Upgrade Cert-Manager for Your Production Deployment Without Downtime

Jacky Jiang
ITNEXT
Published in
7 min readJun 26, 2022

--

Photo by Brian Scott on Unsplash

What’s Cert-Manager?

Cert-Manager is one of the most widely adopted cloud native certificate management solutions for Kubernetes and OpenShift. It simplifies the process of obtaining, renewing and using certificates from various sources, including the famous nonprofit certificate authority “Let’s Encrypt”. To facilitate the certificate management process, Cert-Manager adds many related objects, such as certificates, certificate requests and issuers etc., as custom resource types and defined by CRDs (Custom Resource Definitions) in Kubernetes clusters.

When upgrading Cert-Manager to a newer version, it’s often required to update the definition of those CRDs. Unfortunately, it’s not a straightforward process. When problems arise, you usually have to uninstall the Cert-Manager completely to fix the issue, which leads to downtime incidents in your production deployment.
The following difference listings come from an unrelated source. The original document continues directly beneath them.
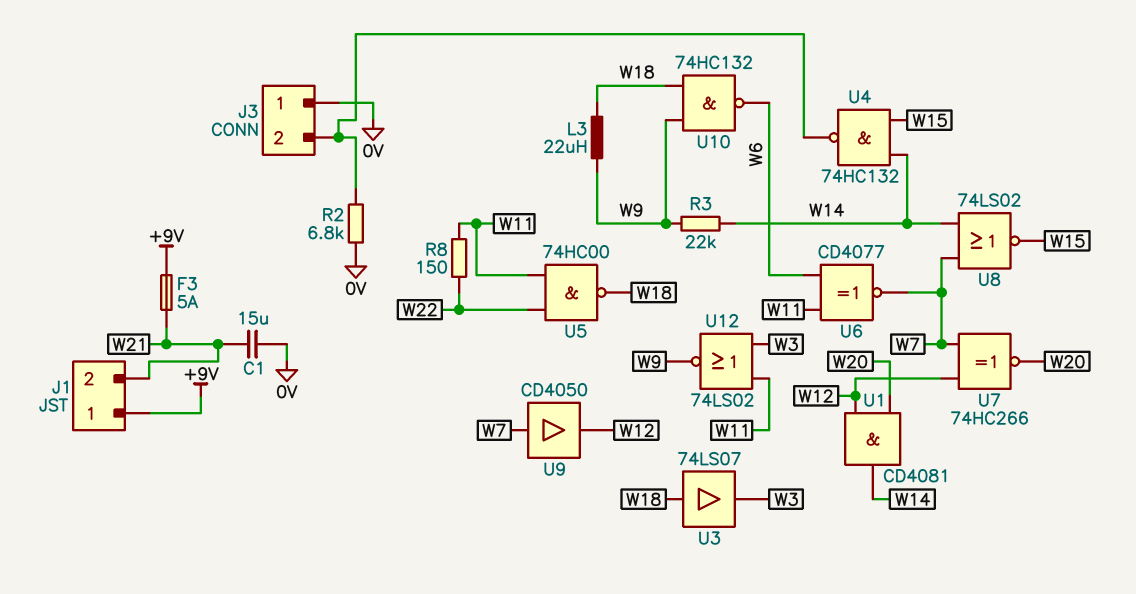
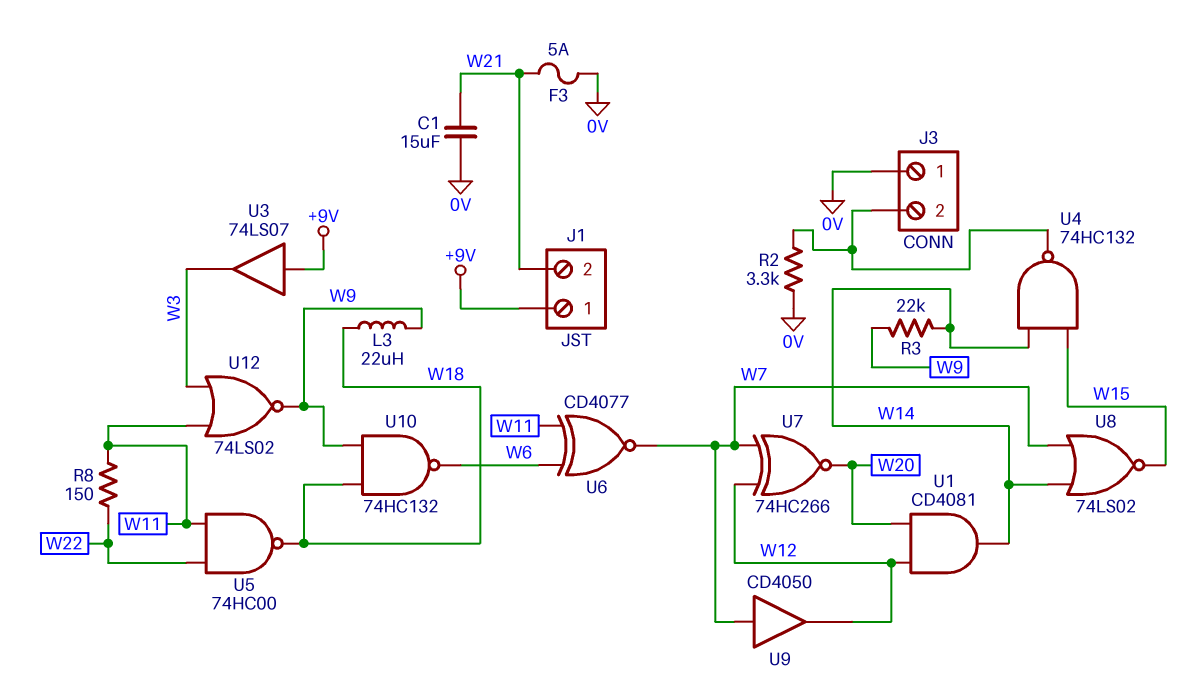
F3: 5A (+9V, W21) -> 5A (0V, W21)
R2: 6.8k (0V, J3/2) -> 3.3k (0V, J3/2)
U3: buffer 74LS07 (in W18, out W3) -> buffer 74LS07 (in +9V, out W3)

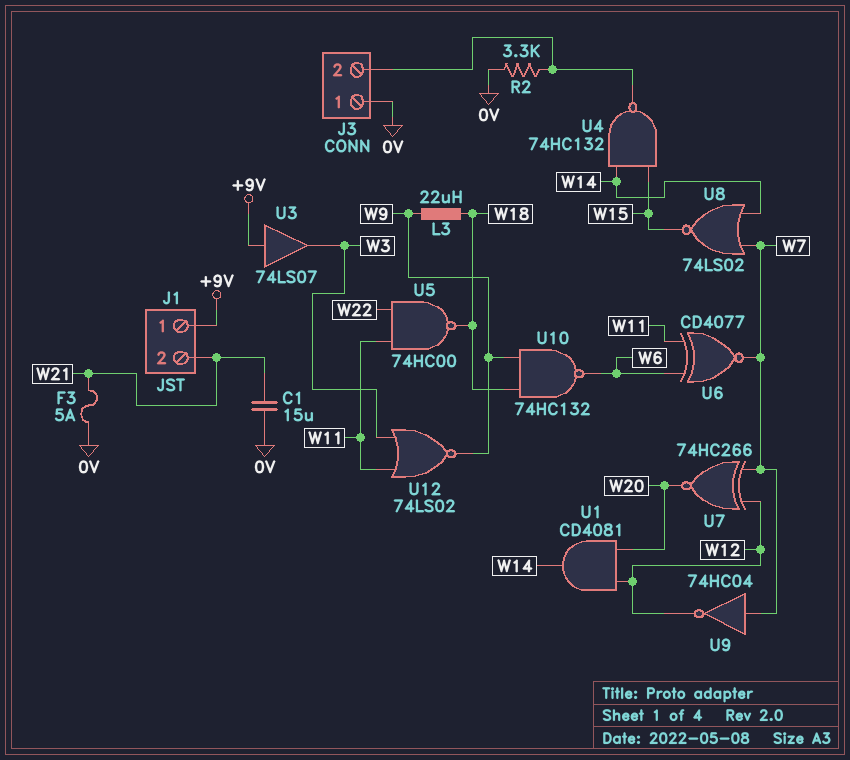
R3: 22k (W9, W14) -> none
R8: 150 (W11, W22) -> none
U9: buffer CD4050 (in W7, out W12) -> NOT 74HC04 (in W7, out W12)

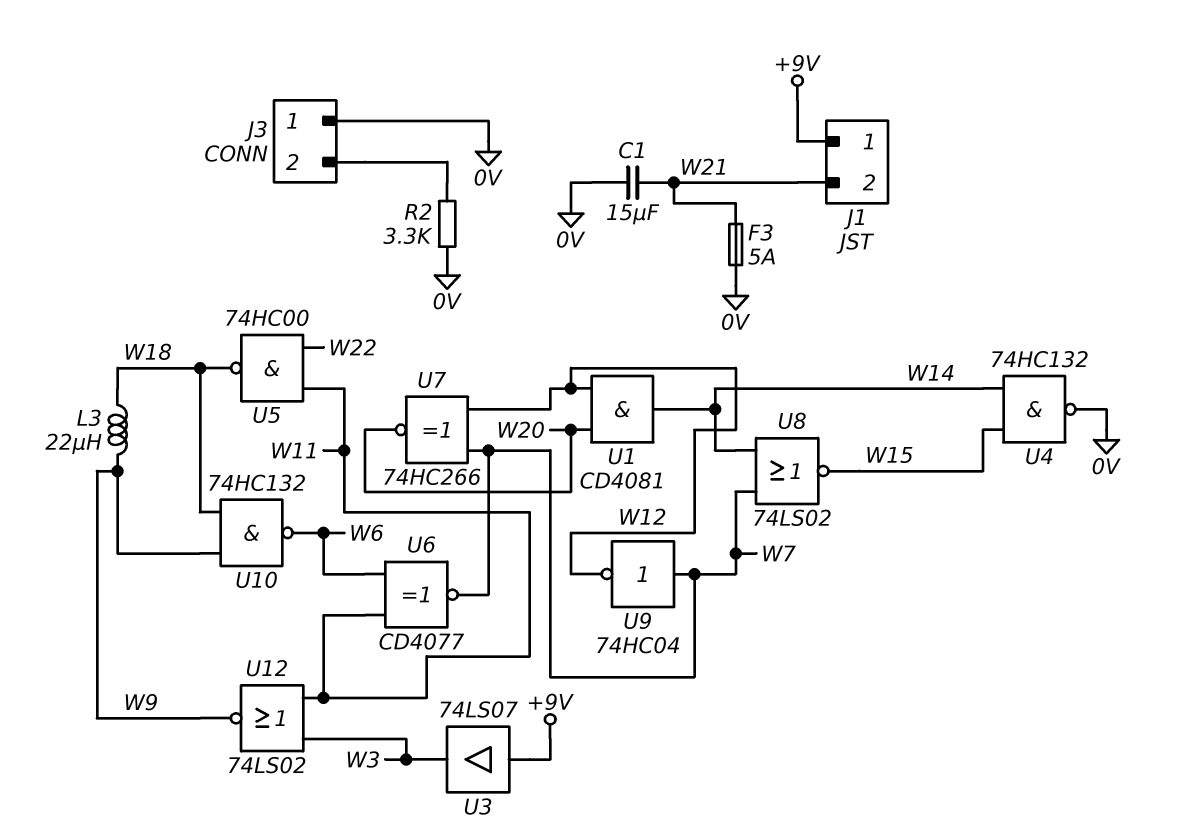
U4: NAND 74HC132 (in W14, in W15, out J3/2) -> NAND 74HC132 (in W14, in W15, out 0V)

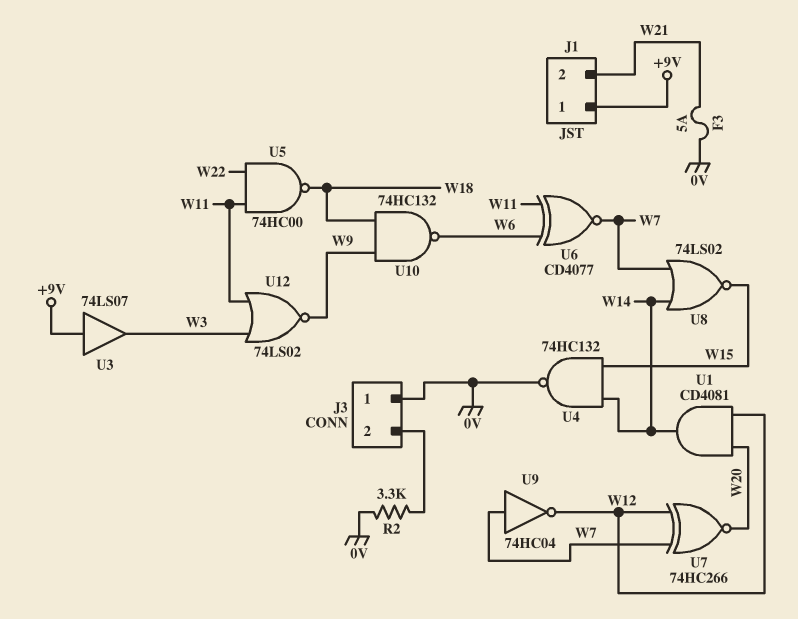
C1: 15uF (0V, W21) -> none
L3: 22uH (W9, W18) -> none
In this article, we will talk about a few options that ensure a smooth Cert-Manager upgrade to avoid downtime of production deployment.

Recommended Installation / Setup Option

Many options are available to deploy a fresh Cert-Manager installation on your cluster. However, not every option would help much when it comes to upgrading or when things go wrong. If you are about to deploy a new installation, you might want to consider my recommended installation/setup option for ease of future upgrading & maintenance. You will also learn more about the reason behind it from the following sections.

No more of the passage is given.